Yes, that's me. I don't want everything, nor do I want the best of everything. I am happy with a little less than all. Does that mean, I will get nowhere in life? maybe it does, but my purpose in life is to be happy, not fight all along trying to get there. I am materialistic, you bet I am, it will take one look at this blog, which is less than a month old, to know that, but I don't need the best or the most expensive things. If I really want something, and cannot afford it, it takes me about two minutes to get over that and move on. So, I manage to stay happy quite easily.

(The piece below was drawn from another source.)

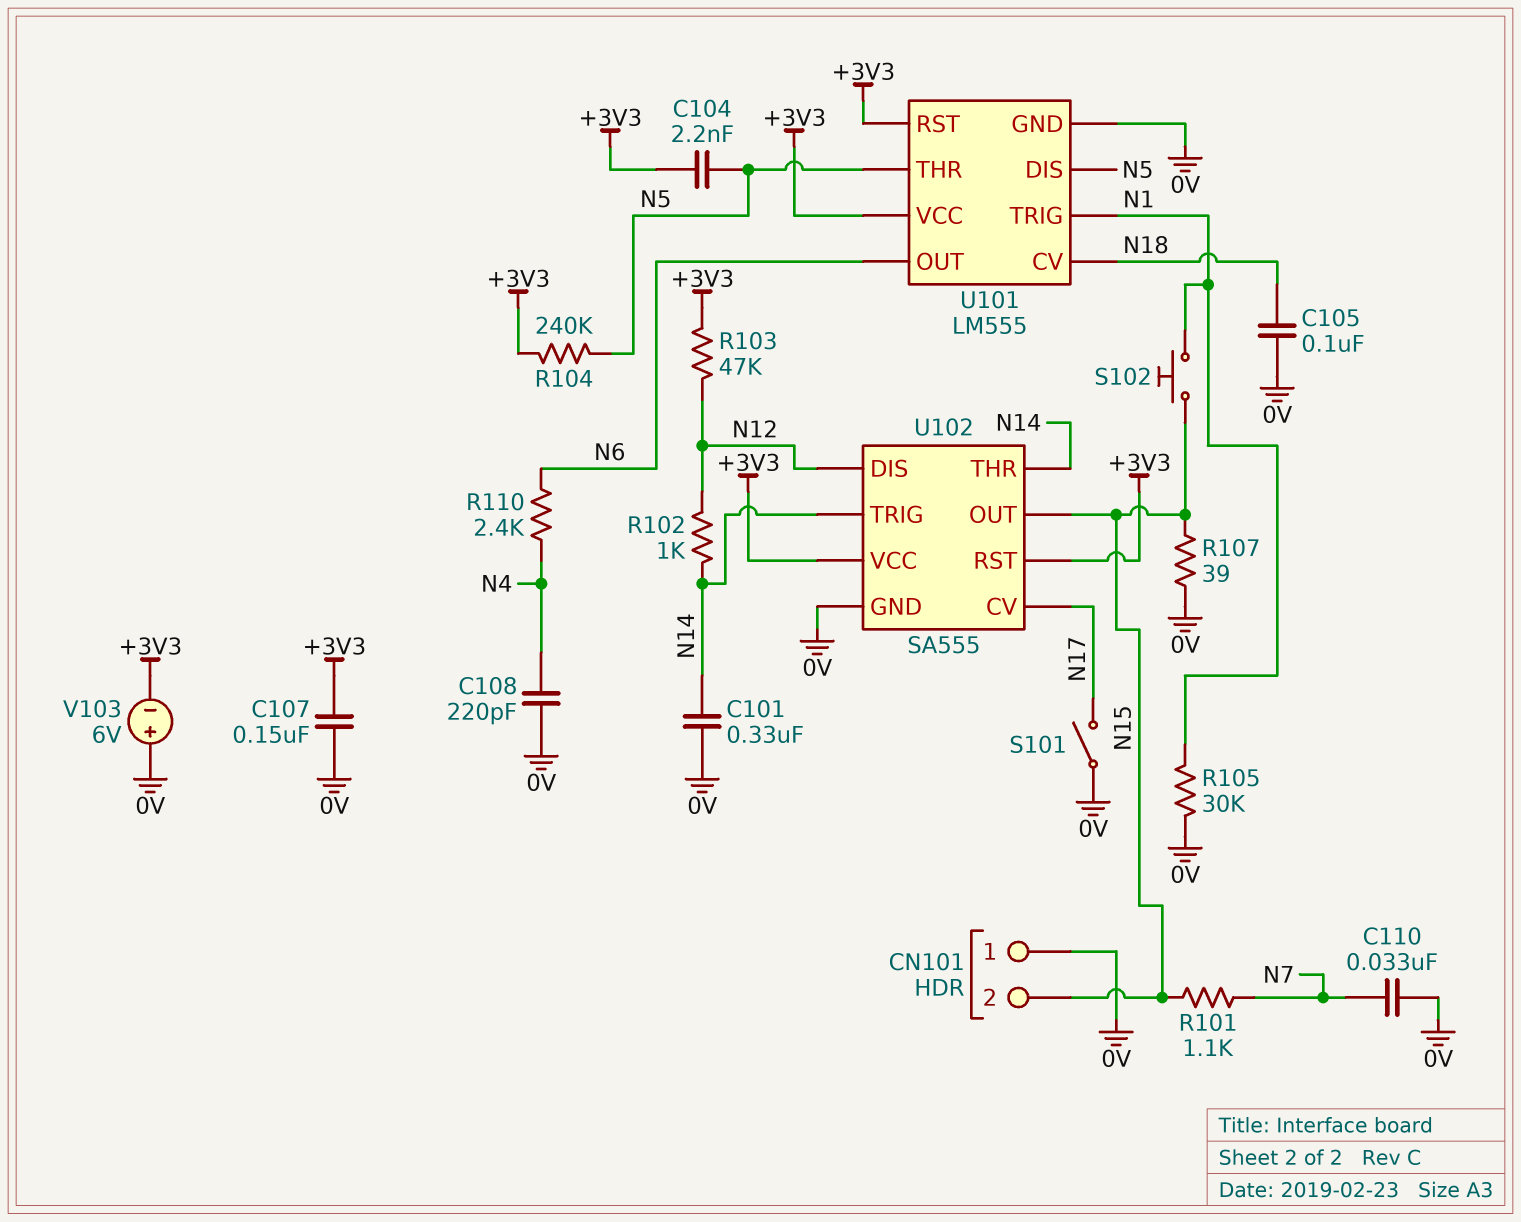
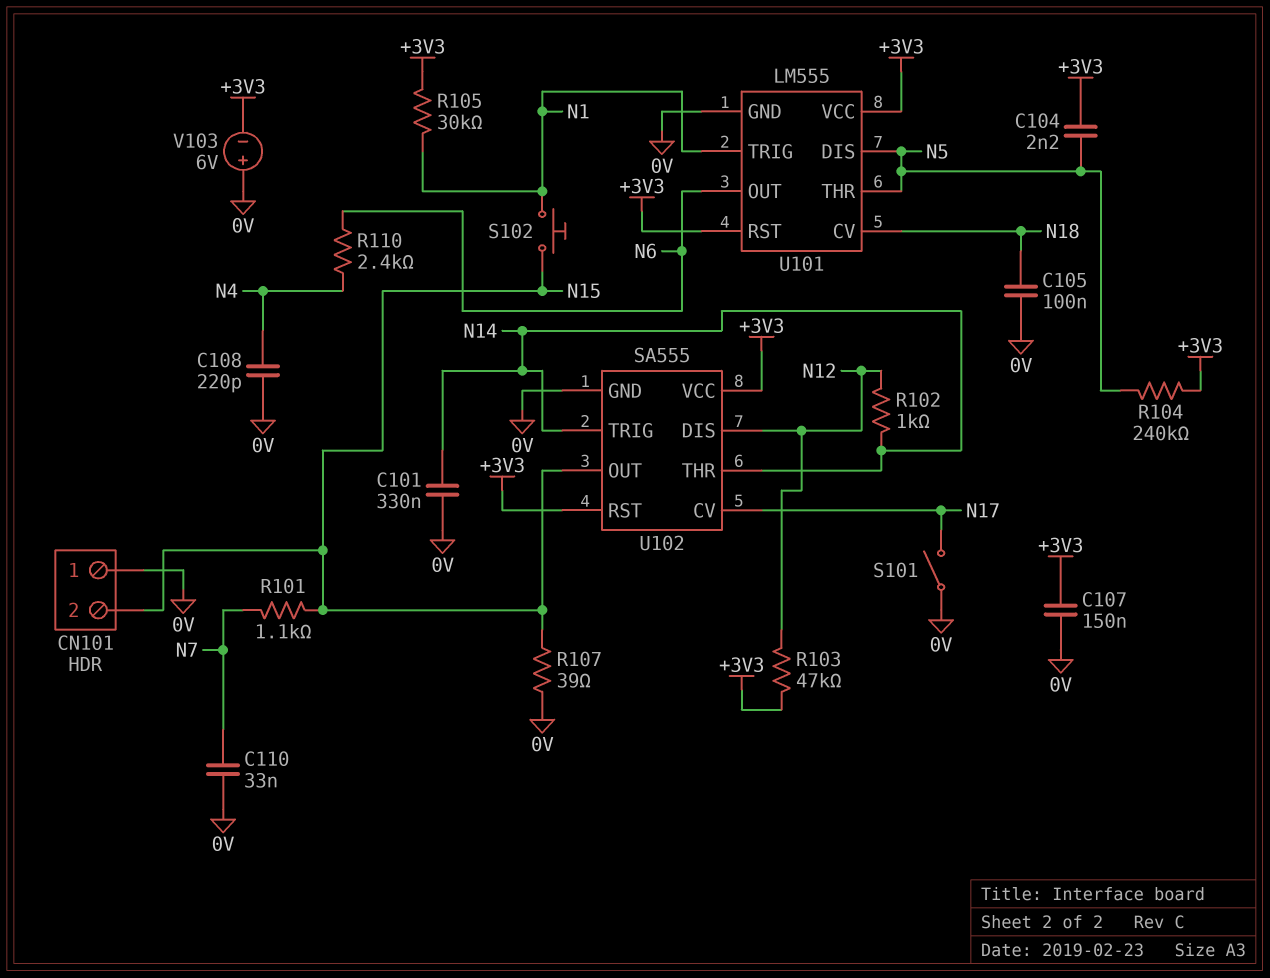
R105: 30k (0V, N1) -> 30k (+3V3, N1)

I want to work, have more money, a home, family, luxuries, friends and more, and yet I don't want it all, or a lot of it all. I have my priorities very clear, and thank God for that. I have seen way to many people struggle and suffer due to lack of prioritisation. Don't want to go the same way, not because I would not love to have it all, but because I don't want to feel that pain and angst. If I want to lose weight, I am happy even if I don't have washboard abs, but just a decent shape, a slight bulge of a paunch will not leave me biting my nails. I am quite an non-perfectionist, and way too content for my own good I think. I don't strive to be the best, and worse still, it does not bother me. The only place where I wish to excel is, in the role of a mother, and I can see that I am nowhere near perfect already.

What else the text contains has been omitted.